収束、回転する高温の炎に飲まれた暴喰災豚は、身動きすることもできずに叫び声をあげた。およそ15秒に渡って燃やされ続けた暴喰災豚は、皮膚をところどころ黒焦げにされた状態で姿をあらわす。
「グルアアァァァァアアァァァァアァァァァ!」
が、関係ないとばかりに咆哮してイザードに突進しながら大斧を振り上げた。15秒間じっくり身体を休めたイザードは難なく大斧の振り下ろしをギリギリで躱してカウンターの一撃を放つ。
「ギャアアアァァアアアアッ!」
顔を狙ったイザードの一撃は暴喰災豚の左目に突き刺さり、絶叫を上げる。いくら堅い原種といっても、目や口の中などの柔らかい部位も存在する。体中に火傷を負い、左目を失った暴喰災豚は一気に動きを鈍くさせた。
左目から剣を引き抜き、一度下がって様子を見るイザード。
「オォォォ・・・ゴグウゥゥゥ」
暴喰災豚は呻きながらも怒り狂って両手の大斧を振り回す。さすがに起動も読めない無茶苦茶な振り回し方をするような奴の懐に飛び込む気はないようで、しばらく様子を観察する。
と突然真っ白な鎖が伸びてきて、暴喰災豚を絡めとった。もがいて大斧を振り回すが、動けば動くほど絡まっていく鎖に徐々に動きが鈍くなる。

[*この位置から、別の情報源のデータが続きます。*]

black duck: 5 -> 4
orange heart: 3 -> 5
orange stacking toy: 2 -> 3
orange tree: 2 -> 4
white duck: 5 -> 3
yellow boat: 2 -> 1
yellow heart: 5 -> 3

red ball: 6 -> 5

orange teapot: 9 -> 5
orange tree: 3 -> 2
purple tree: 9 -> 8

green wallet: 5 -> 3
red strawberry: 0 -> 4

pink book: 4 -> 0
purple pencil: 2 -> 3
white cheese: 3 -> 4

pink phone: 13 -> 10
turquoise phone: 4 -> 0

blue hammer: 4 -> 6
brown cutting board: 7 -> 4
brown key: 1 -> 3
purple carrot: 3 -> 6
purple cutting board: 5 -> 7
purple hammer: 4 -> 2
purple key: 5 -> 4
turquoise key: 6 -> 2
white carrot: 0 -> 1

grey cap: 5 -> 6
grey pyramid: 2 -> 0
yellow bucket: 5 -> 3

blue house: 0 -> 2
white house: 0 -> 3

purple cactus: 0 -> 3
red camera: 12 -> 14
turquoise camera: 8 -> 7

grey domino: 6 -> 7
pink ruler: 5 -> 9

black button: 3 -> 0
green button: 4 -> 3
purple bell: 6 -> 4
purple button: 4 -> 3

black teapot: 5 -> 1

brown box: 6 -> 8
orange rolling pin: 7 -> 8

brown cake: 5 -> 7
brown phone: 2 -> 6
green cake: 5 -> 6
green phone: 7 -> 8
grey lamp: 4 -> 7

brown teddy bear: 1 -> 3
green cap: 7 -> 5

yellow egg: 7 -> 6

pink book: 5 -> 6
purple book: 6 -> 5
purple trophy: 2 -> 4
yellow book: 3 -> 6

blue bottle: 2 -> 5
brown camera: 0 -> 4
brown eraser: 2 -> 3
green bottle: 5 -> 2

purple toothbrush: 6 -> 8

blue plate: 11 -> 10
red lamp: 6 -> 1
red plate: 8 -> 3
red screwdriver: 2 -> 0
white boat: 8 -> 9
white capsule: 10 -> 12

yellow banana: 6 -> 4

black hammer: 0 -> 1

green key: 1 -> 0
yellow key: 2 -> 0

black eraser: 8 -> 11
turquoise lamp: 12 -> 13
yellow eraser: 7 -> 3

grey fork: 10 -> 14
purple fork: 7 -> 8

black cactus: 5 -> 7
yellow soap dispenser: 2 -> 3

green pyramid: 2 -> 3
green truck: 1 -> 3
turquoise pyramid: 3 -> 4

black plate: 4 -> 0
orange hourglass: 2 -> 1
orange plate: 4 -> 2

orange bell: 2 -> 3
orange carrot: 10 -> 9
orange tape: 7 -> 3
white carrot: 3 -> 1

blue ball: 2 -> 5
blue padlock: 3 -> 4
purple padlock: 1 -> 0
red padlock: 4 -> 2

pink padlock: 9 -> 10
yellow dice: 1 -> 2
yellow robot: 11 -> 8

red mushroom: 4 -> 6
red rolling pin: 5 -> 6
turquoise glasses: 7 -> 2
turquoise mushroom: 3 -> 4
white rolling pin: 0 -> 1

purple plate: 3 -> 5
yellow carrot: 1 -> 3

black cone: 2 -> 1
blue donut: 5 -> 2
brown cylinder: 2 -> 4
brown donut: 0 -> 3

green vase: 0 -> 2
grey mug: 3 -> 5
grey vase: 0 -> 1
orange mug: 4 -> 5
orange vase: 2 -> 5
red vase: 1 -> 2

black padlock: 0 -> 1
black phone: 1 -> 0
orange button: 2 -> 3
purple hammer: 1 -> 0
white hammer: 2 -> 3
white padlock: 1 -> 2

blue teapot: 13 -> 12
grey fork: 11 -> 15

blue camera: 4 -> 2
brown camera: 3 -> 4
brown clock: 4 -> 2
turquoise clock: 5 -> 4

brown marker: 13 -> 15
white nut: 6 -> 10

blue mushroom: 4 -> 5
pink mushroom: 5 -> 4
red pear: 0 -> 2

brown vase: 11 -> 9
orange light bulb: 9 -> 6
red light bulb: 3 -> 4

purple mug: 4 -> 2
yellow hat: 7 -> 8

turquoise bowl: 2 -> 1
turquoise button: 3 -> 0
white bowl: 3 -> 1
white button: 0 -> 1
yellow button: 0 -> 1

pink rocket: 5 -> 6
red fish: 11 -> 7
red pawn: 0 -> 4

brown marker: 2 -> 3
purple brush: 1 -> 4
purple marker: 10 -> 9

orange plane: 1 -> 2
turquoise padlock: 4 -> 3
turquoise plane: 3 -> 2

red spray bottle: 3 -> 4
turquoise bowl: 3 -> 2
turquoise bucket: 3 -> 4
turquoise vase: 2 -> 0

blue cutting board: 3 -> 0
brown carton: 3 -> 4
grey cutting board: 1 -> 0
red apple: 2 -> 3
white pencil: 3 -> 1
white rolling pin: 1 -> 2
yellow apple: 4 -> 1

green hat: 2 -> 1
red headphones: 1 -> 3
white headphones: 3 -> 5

とどめと言わんばかりに大量の鎖が暴喰災豚の手足をピンポイントで縛り、地面に突き刺さって縛り付ける。
「・・・・『白鎖縛』」
周囲のオークを全滅させたルシアが丁度良いタイミングで暴喰災豚の動きを縛った。オークをはじめ、その上位種の死体が見渡す限り散らかる光景にイザードも苦笑する。
よく見るとエレンもジャイアント・キメラオーク4体を倒して観戦していた。
「そっちは終わったみてーだな」
「はい、そろそろ千切られそうなのでさっさと仕留めてください」
「ああ、ありがとなルシアちゃん」
「別に残念勇者のためではないので」
「ははっ、じゃあ少し離れてな!」
剣を収めたイザードは目を閉じて集中し詠唱をはじめた。
「『この身を創りし土よ、天に誘え。
顕現せしは滅びの鉄槌――――』」
縛られ、動きを止めた暴喰災豚の上空に岩石が集まり始める。
「『―――無力なる者たちに絶望を与えよ。
地に墜ち、その身を散らせ!』」
現れたのは巨大な岩石の塊。球に近い歪な形の大岩が原種の頭上に顕現した。それに気づいた暴喰災豚は恨めしそうに見上げながら雄たけびを上げる。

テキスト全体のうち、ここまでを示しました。